- Education: Rochester Institute of Technology; University of Rochester;
- Occupation: ASL interpreting

= Holly Maniatty =

American Sign Language interpreter

Holly Maniatty is an American interpreter of American Sign Language known for her performances at hip-hop concerts. She has interpreted for artists such as the Wu-Tang Clan, Killer Mike, Eminem, and the Beastie Boys, and has performed multiple times at Bonnaroo.

==Biography==
Holly Maniatty grew up in Newport, Vermont. She graduated from the Rochester Institute of Technology's American Sign Language program before getting an undergraduate degree from the University of Rochester in 2008. While in college, she was exposed to hip-hop music, becoming a fan of the Wu-Tang Clan and the Beastie Boys.

While working for an interpretation company based in Rochester, New York, she interpreted at a Marilyn Manson concert, which was her first time interpreting at a concert.

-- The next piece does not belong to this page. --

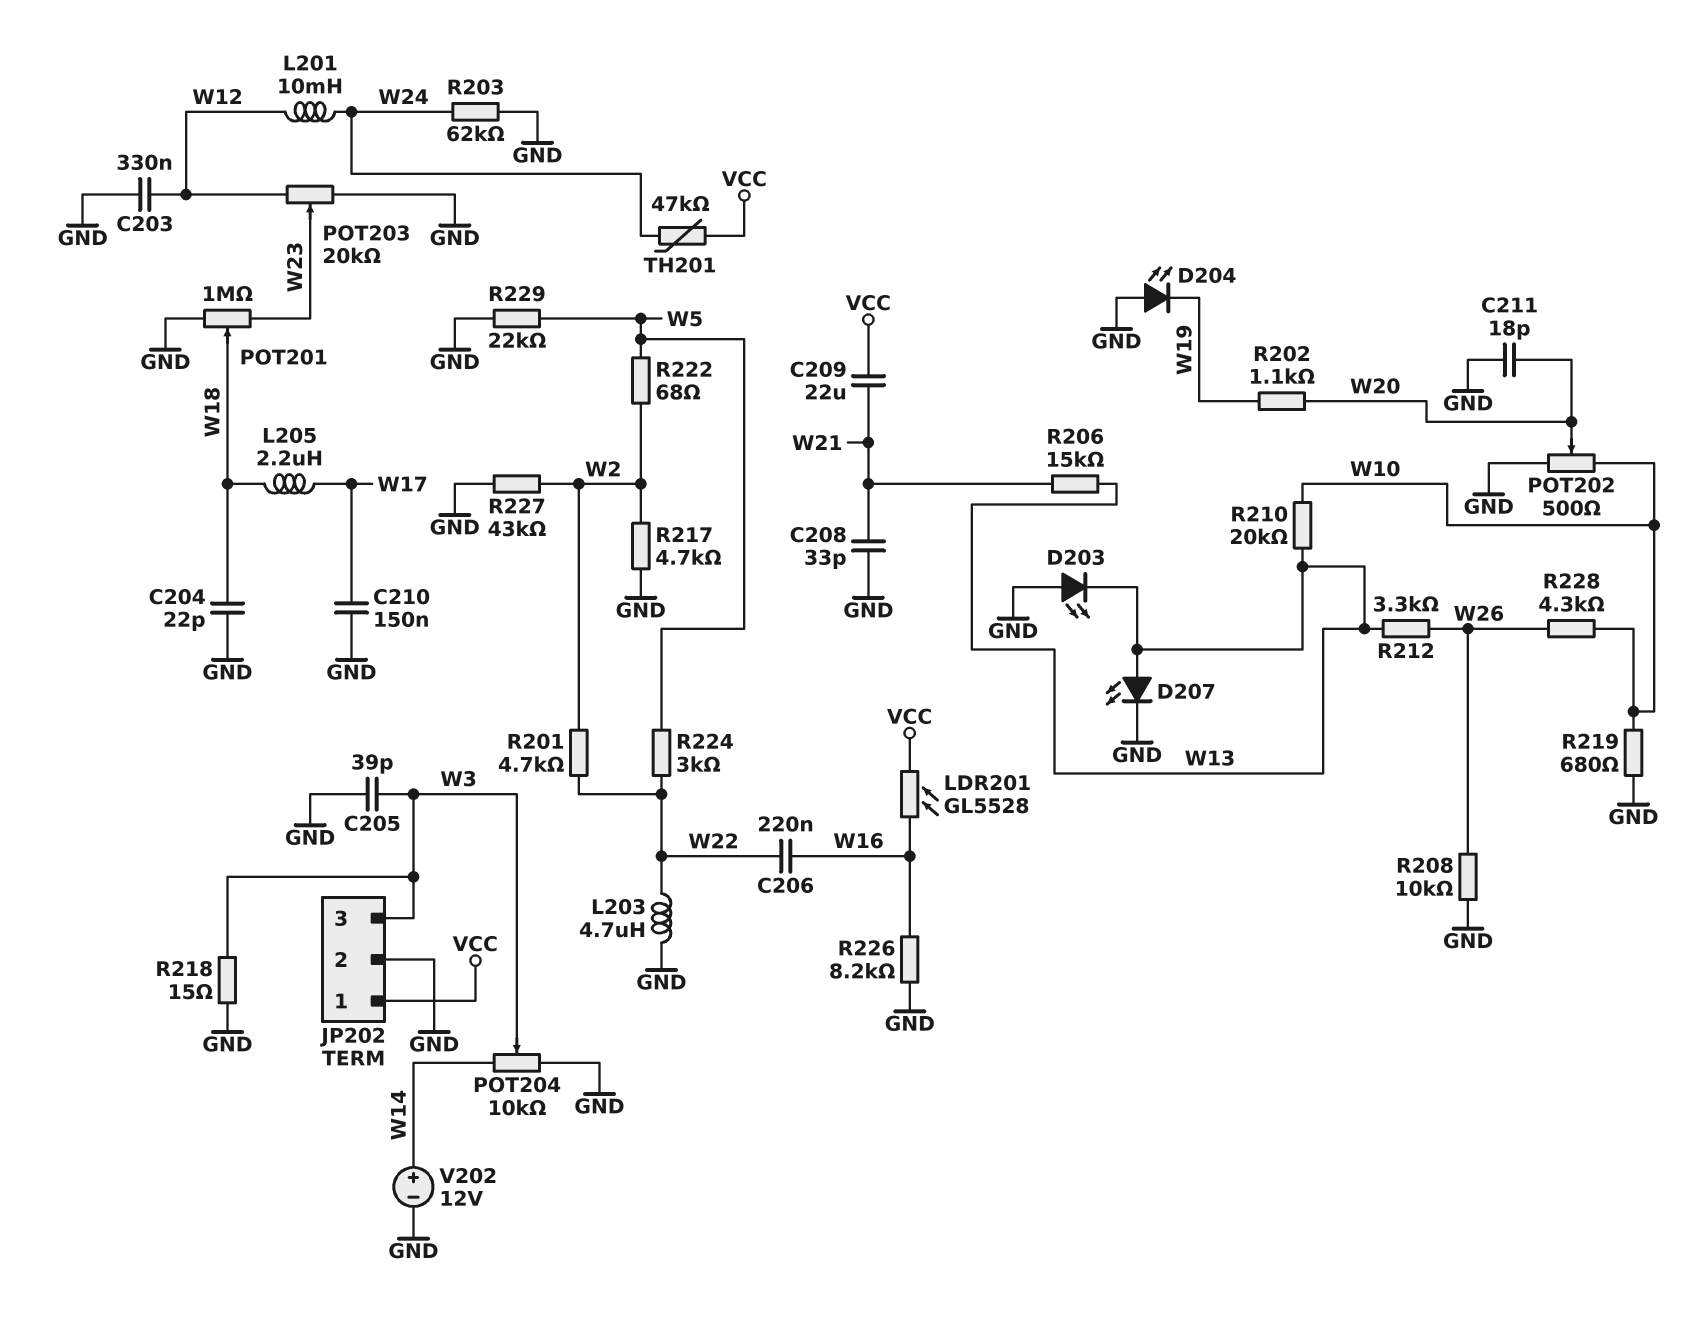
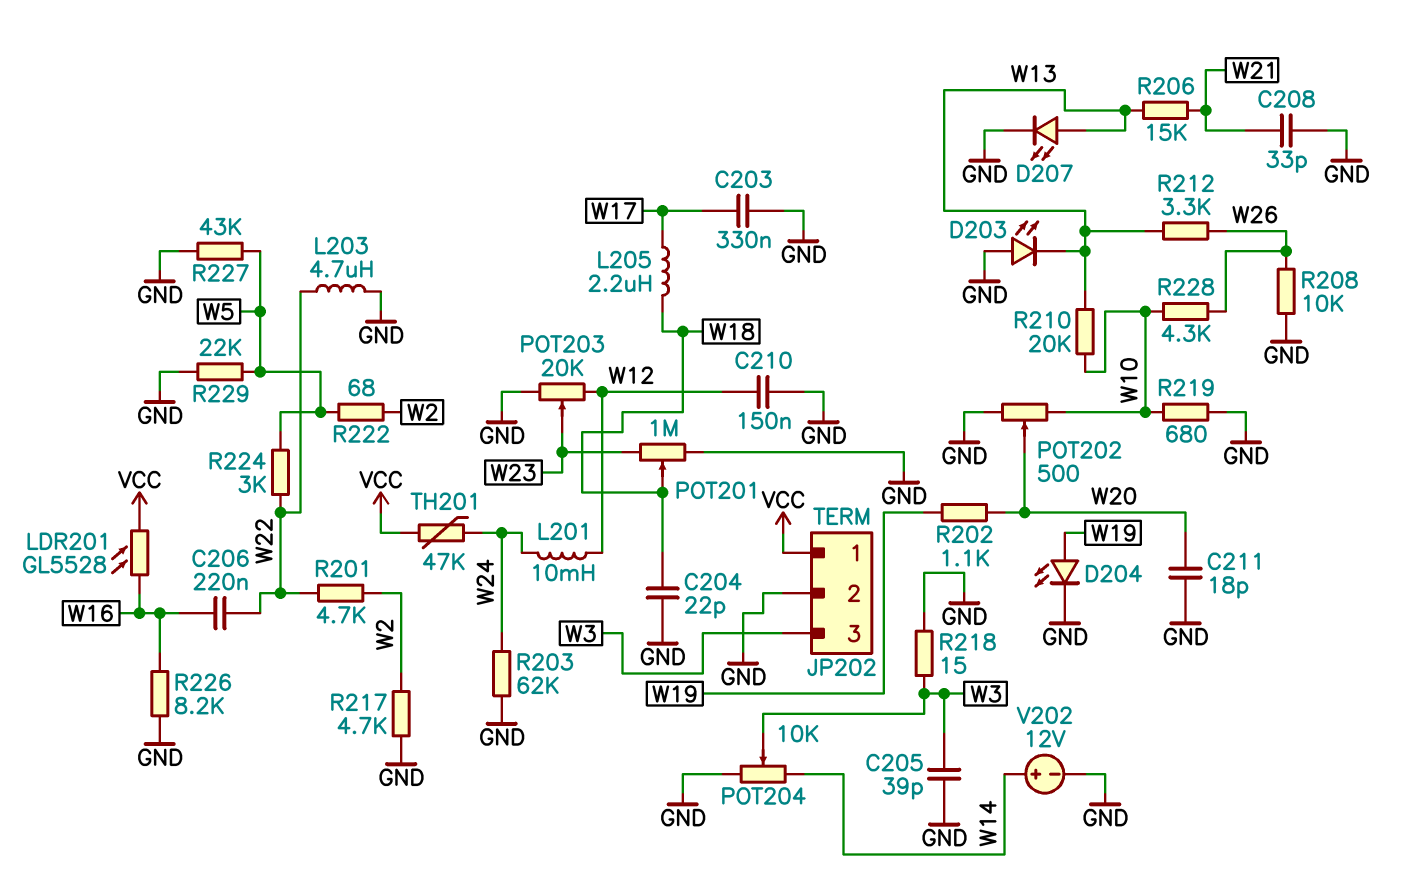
C203: 330nF (GND, W12) -> 330nF (GND, W17)
C209: 22uF (VCC, W21) -> none
C210: 150nF (GND, W17) -> 150nF (GND, W12)
D204: LED (A GND, K W19) -> LED (A W19, K GND)
R227: 43k (GND, W2) -> 43k (GND, W5)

She was later put in contact with Everyone's Invited, a company that hires ASL interpreters for concerts. Through Everyone's Invited, she worked at the New Orleans Jazz & Heritage Festival and Bonnaroo. She interpreted for the Beastie Boys at the 2009 Bonnaroo, in what became their final live performance as a trio. To prepare for the show, she spent over 100 hours studying the Beastie Boys and memorizing their lyrics. She also studies regional dialects of ASL for her performances, as different regions use different words. Maniatty holds a first-degree black belt in Taekwondo and uses her body to add impact to her performances. She studies the body language of artists that she interprets for in order to create a more authentic experience for deaf concertgoers.

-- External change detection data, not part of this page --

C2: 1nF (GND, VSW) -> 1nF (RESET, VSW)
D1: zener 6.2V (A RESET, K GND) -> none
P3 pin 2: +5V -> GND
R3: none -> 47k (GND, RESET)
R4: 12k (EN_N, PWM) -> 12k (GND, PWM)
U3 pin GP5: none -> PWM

When interpreting a Killer Mike concert in 2013, the artist was impressed by her signing and jumped off the stage to dance with her. Her skill in interpretation has gained her popularity, and she has appeared on Late Night with Jimmy Fallon and Jimmy Kimmel Live!. Also in 2013, a video of Maniatty interpreting for the Wu-Tang Clan at Bonnaroo went viral online. At the performance, Method Man came down from the stage to give Maniatty a hug. She went viral online again in 2017 after interpreting for Snoop Dogg, and once again in 2018 when she interpreted for Eminem at that year's Firefly Music Festival.